Christophe Honoré se propose d'adapter ici le célèbre roman de Gustave Flaubert, en confiant le récit à son héroïne. Madame Bovary, épouse malheureuse, tente d'échapper à la mélancolie qui la gagne, à l'ennui de sa province, à son mari naïf, en trouvant l'amour auprès de deux amants. Sa fin est malheureuse, mais ne voudrait-elle pas nous raconter pourquoi? Comment?
Texte et mise en scène : Christophe Honoré
AvecHarrison Arevalo, Jean-Charles Clichet, Julien Honoré, Davide Rao, Stéphane Roger, Ludivine Sagnier, Marlène Saldana
Collaboration à la mise en scène : Christèle Ortu
Scénographie : Thibaut Fack
Lumière : Dominique Bruguière
Costumes : Yohji Yamamoto
Costumière : Pascaline Chavanne
Son : Janyves Coïc
Collaboration à la vidéo : Jad Makki
Construction du décor : Ateliers du Théâtre Vidy-Lausanne
© Laurent Champoussin
16/10/2025 - Comédie de Clermont
Fantôme qui se raconte et qui s'échappe
Madame Bovary, un irreprésentable? Christophe Honoré en fait un personnage de théâtre, la nouvelle recrue d'un cirque et une image de cinéma ! Le metteur en scène et réalisateur réemploie dans ce spectacle le mélange des genres qui fait l'une de ses marques de fabrique. Passée sous l’œil de la caméra et celle du public, éternel témoin de tout ce qui se passe sur scène, Emma Bovary s'apprête à nous raconter son histoire, ou presque. Qui est donc cette femme, triste et adultère héroïne de Gustave Flaubert, réputée pour être l'allégorie de la mélancolie?
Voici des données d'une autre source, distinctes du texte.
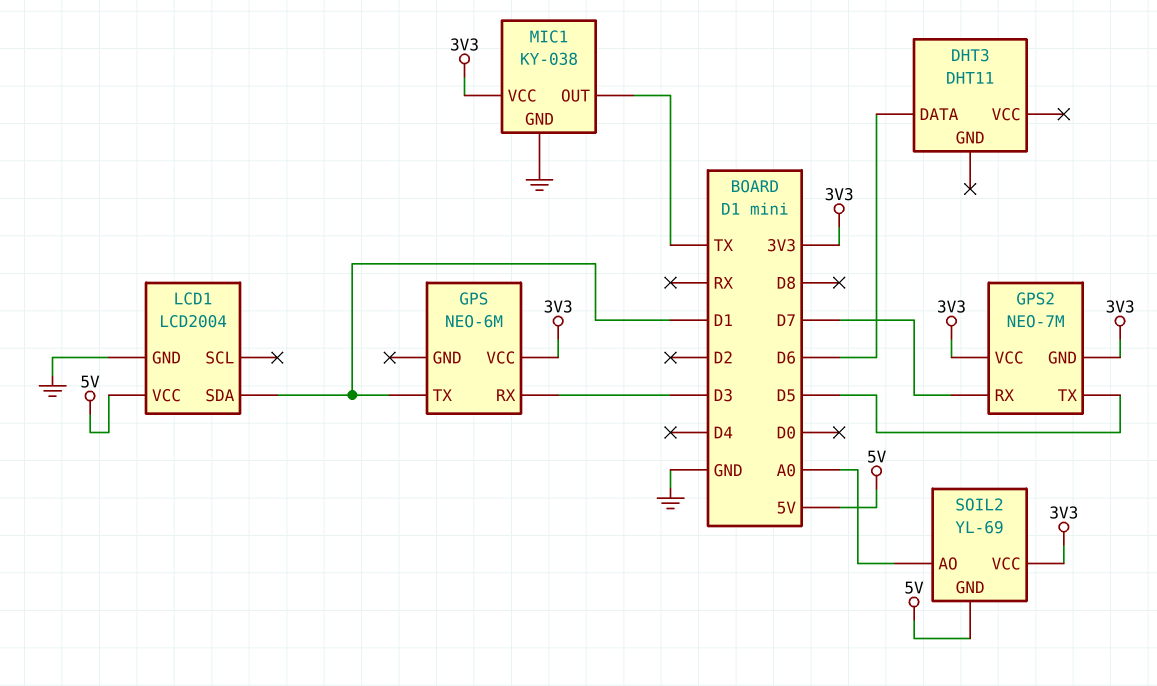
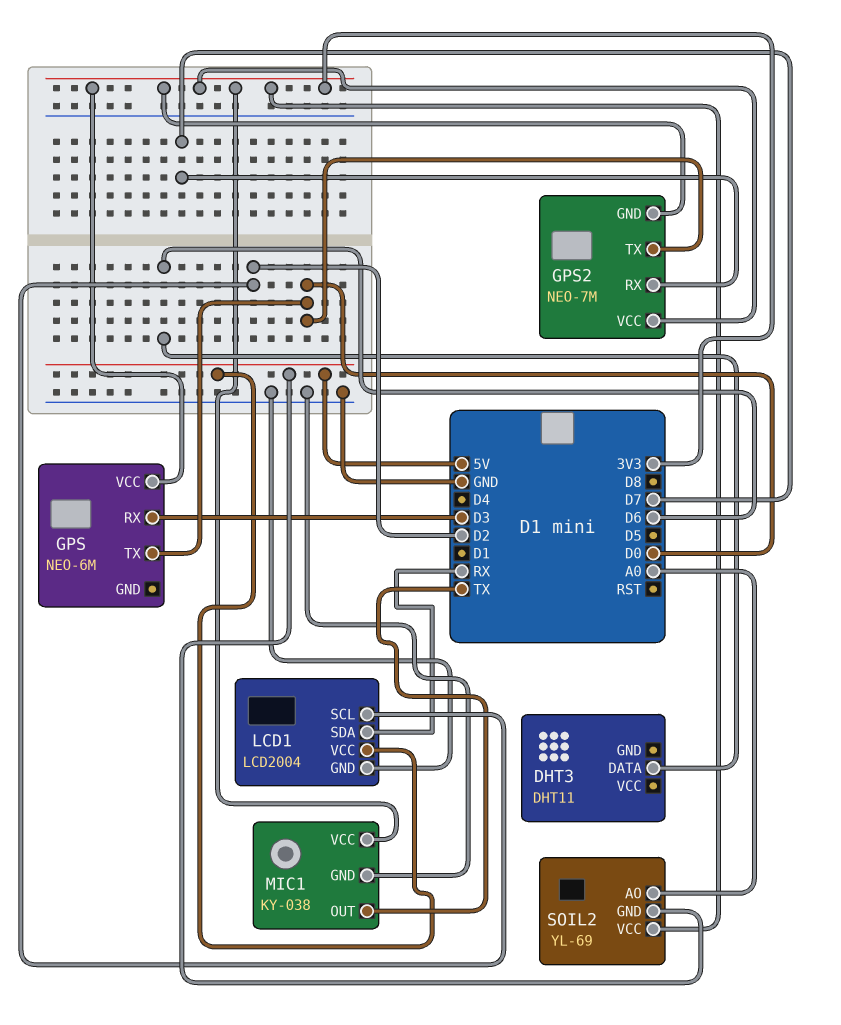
GPS pin TX: D1 -> D0
GPS2 pin TX: D5 -> D0
LCD1 pin SCL: none -> D2
LCD1 pin SDA: D1 -> RX

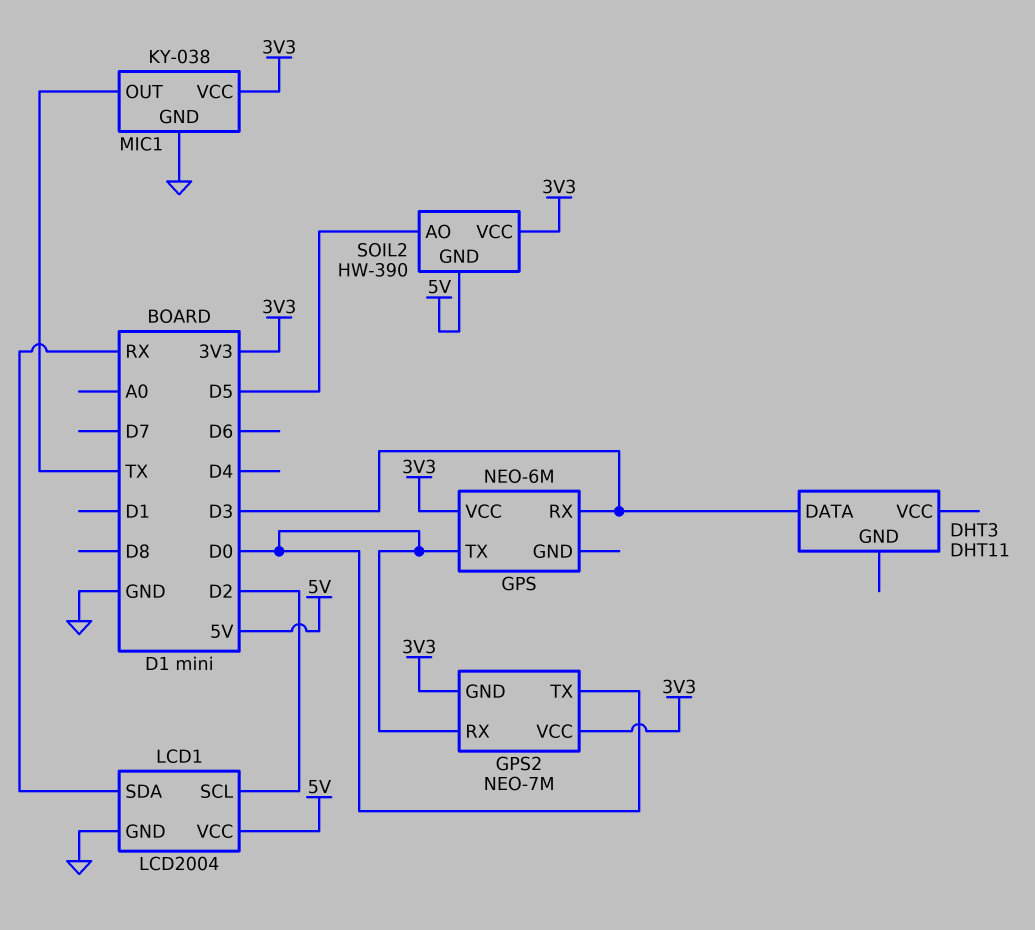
DHT3 pin DATA: D6 -> D3
GPS2 pin RX: D7 -> D0
SOIL2: YL-69 -> HW-390
SOIL2 pin AO: A0 -> D5

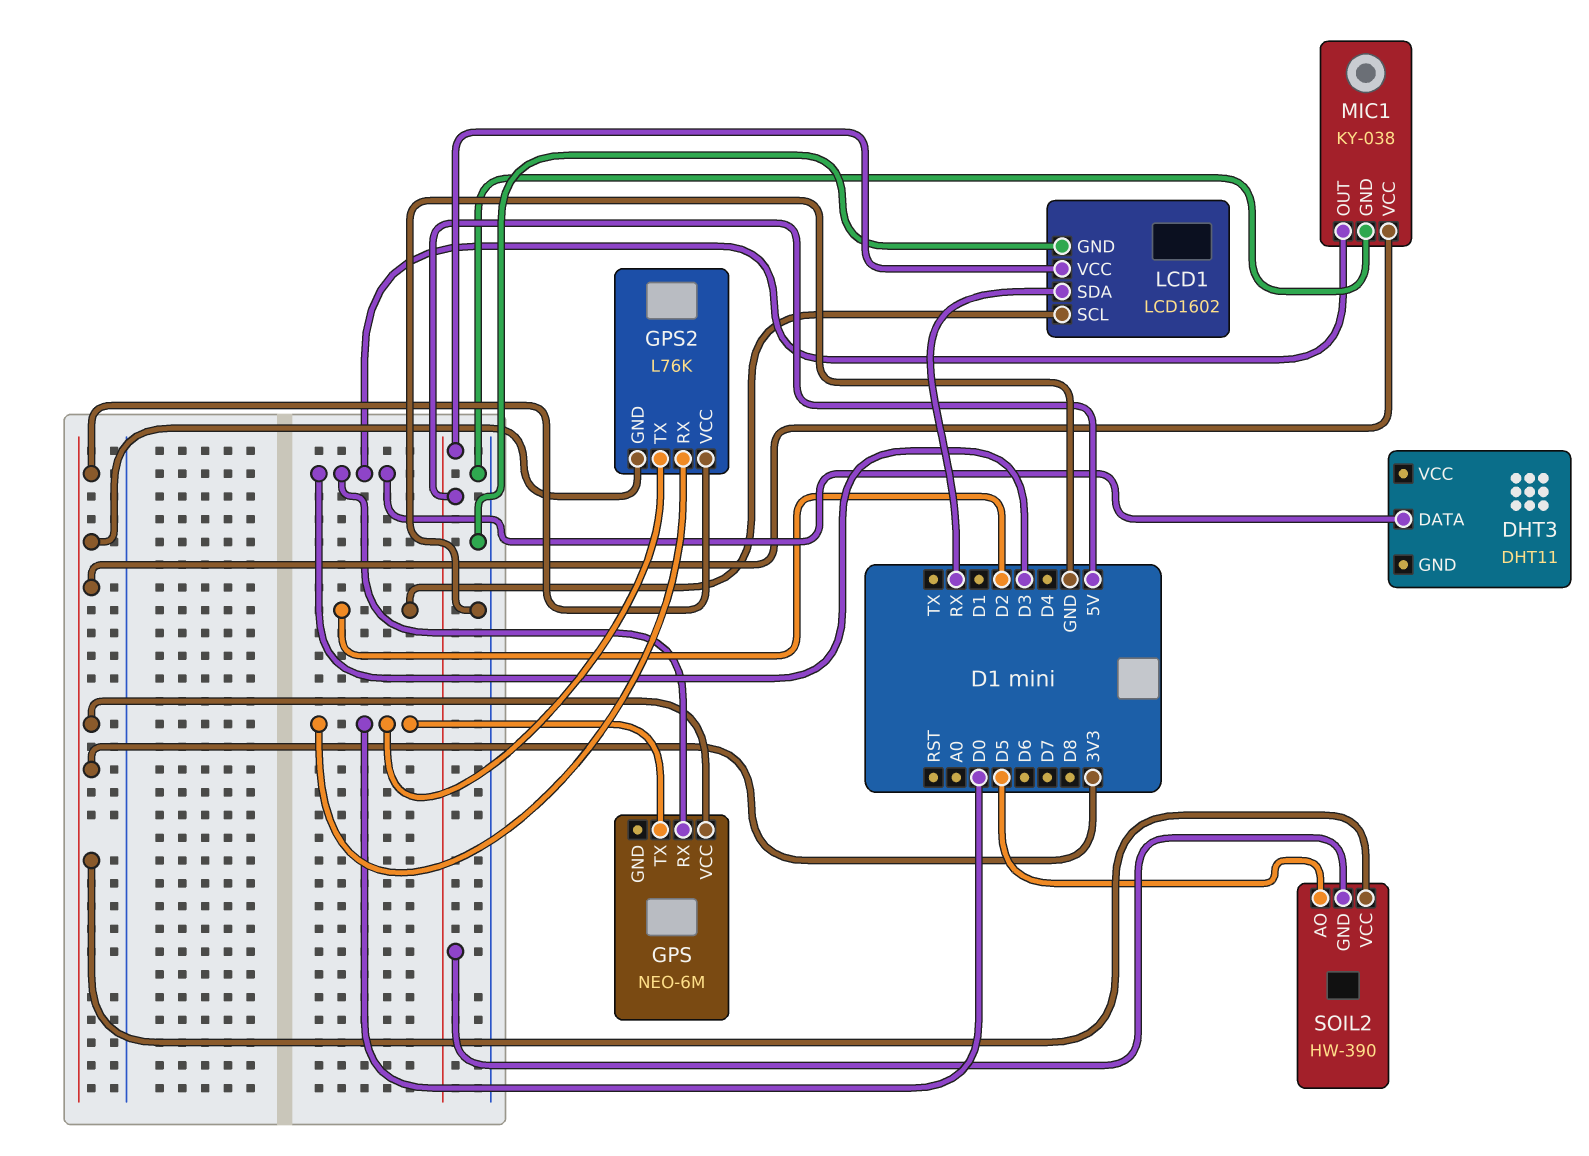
GPS2: NEO-7M -> L76K
LCD1: LCD2004 -> LCD1602
MIC1 pin OUT: TX -> D3

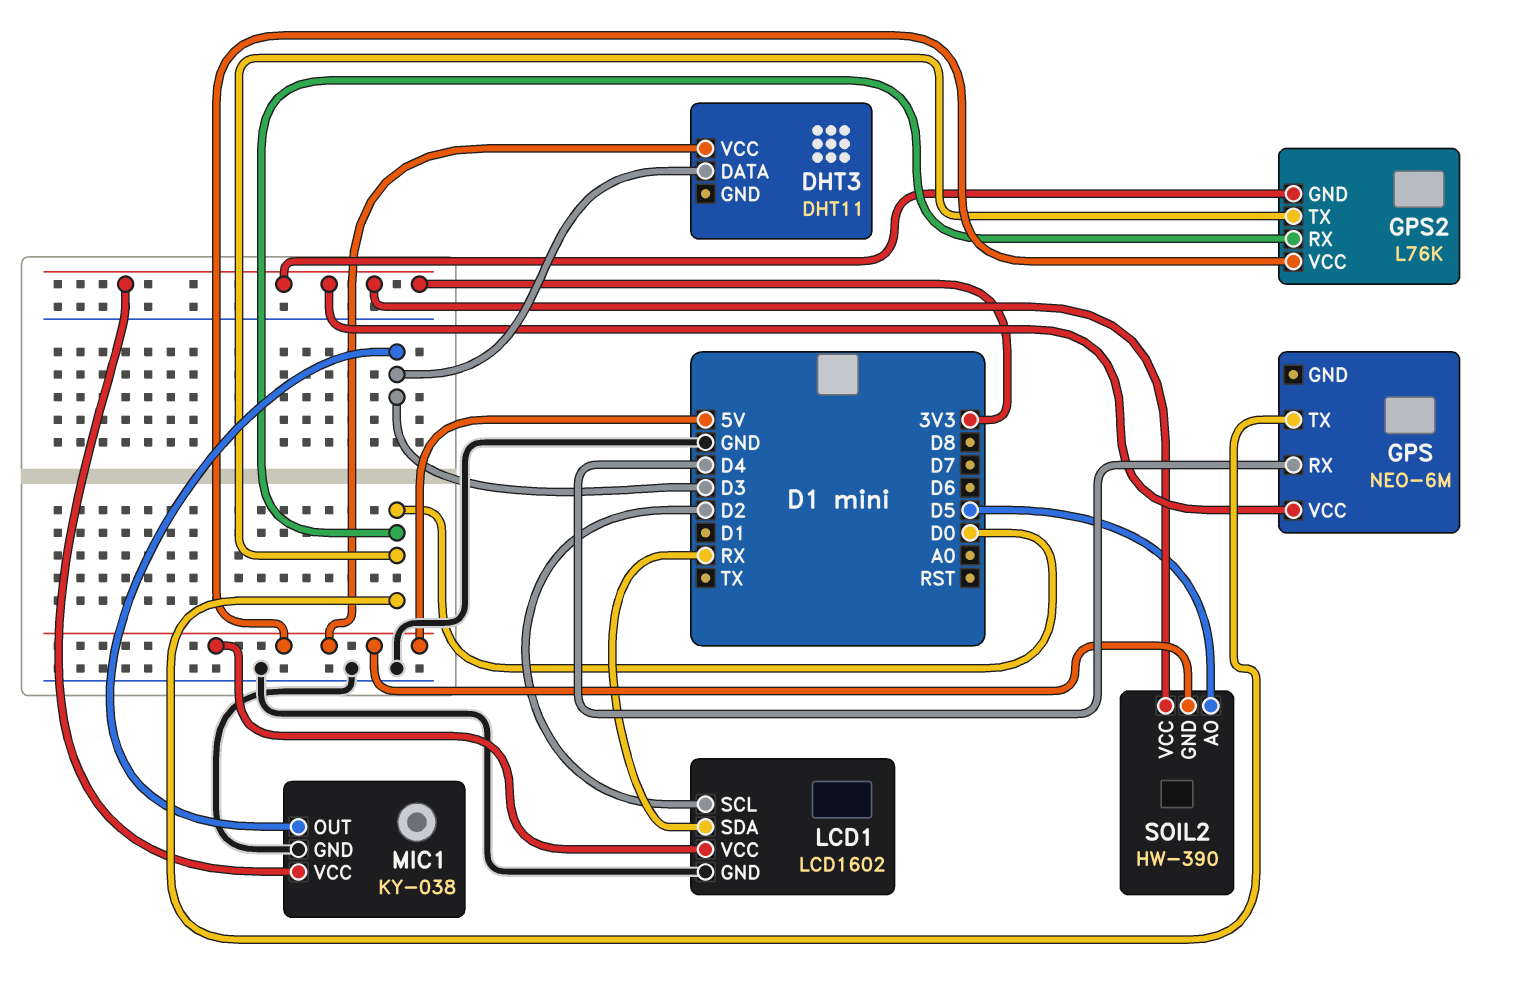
DHT3 pin VCC: none -> 5V
GPS pin RX: D3 -> D4
GPS2 pin VCC: 3V3 -> 5V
La technicité de Christophe Honoré est de nouveau au rendez-vous dans cette adaptation d'un des plus célèbres romans français. Le metteur en scène du Ciel de Nantes et des Idoles a à coeur de TOUT utiliser. La scénographie grandeur nature du cirque est une véritable structure labyrinthique aux nombreuses pièces cachées. L'importance de ce que l'on voit ou pas, qui regarde qui quand, est au coeur du récit d'Emma, avec pour témoin systématique le public. Des micros et des caméras quadrillent la scène et s'emmêlent dans une volonté de tout capter. A l'écran s'alternent donc des rediffusions de ce qui se passe sur scène, et des images mentales ou fictionnelles aux couleurs électriques, illustrant le récit d'Emma. La constante utilisation de ces médias peut parfois être un frein à la réception et l'intimité privilégiée du théâtre.
Le spectacle est marqué par une mise en abyme constante et trouble, entre le roman d'origine, l'espace du cirque, et la temporalité éphémère du théâtre. Les personnages, outre Emma, naviguent entre incarné et incarnant, nous faisant oublier pour un temps que tout ceci n'est qu'une illusion. La mise en scène est double, voire triple, entre Emma et Madame Loyale, marionnettistes du petit monde qu'elles et Christophe Honoré racontent. Toustes sont porté.es avec brio et émotion par les comédien.nes, en particulier Ludivine Sagnier en Madame Bovary, bouleversante dans la profondeur de son jeu. C'est à travers elle et son personnage que se réinvente l'histoire.
Car Emma raconte, bien sûr, mais Emma interroge aussi, Emma remet en question. Les prises de parole du personnage sortent du texte d'origine pour venir dialoguer avec le public. C'est là que la mélancolie pure bascule, pour devenir une forme de résistance, face aux personnages masculins, face au regard que l'on porte - ou voudrait porter - sur elle. On décale alors un peu le propos, le récit figé, pour raconter autre chose. Dans toute adaptation, il y a trahison, mais c'est justement là que l'oeuvre nouvelle prend son sens, non pas dans sa quête de ressemblance avec l'original, mais dans les différences et les dessous du texte qu'elle explore.
Finalement, "Madame Bovary" nous échappe ; elle échappe aux codes de son époque, elle échappe aux regards qui voudraient la déshabiller, elle échappe à la scène qui voudrait l'enfermer, elle échappe à la mort, au destin, à la fatalité. Elle s'échappe, et elle nous ressemble ; c'est un peu de nous qui se raconte à travers ce nouveau fantôme éveillé de Christophe Honoré.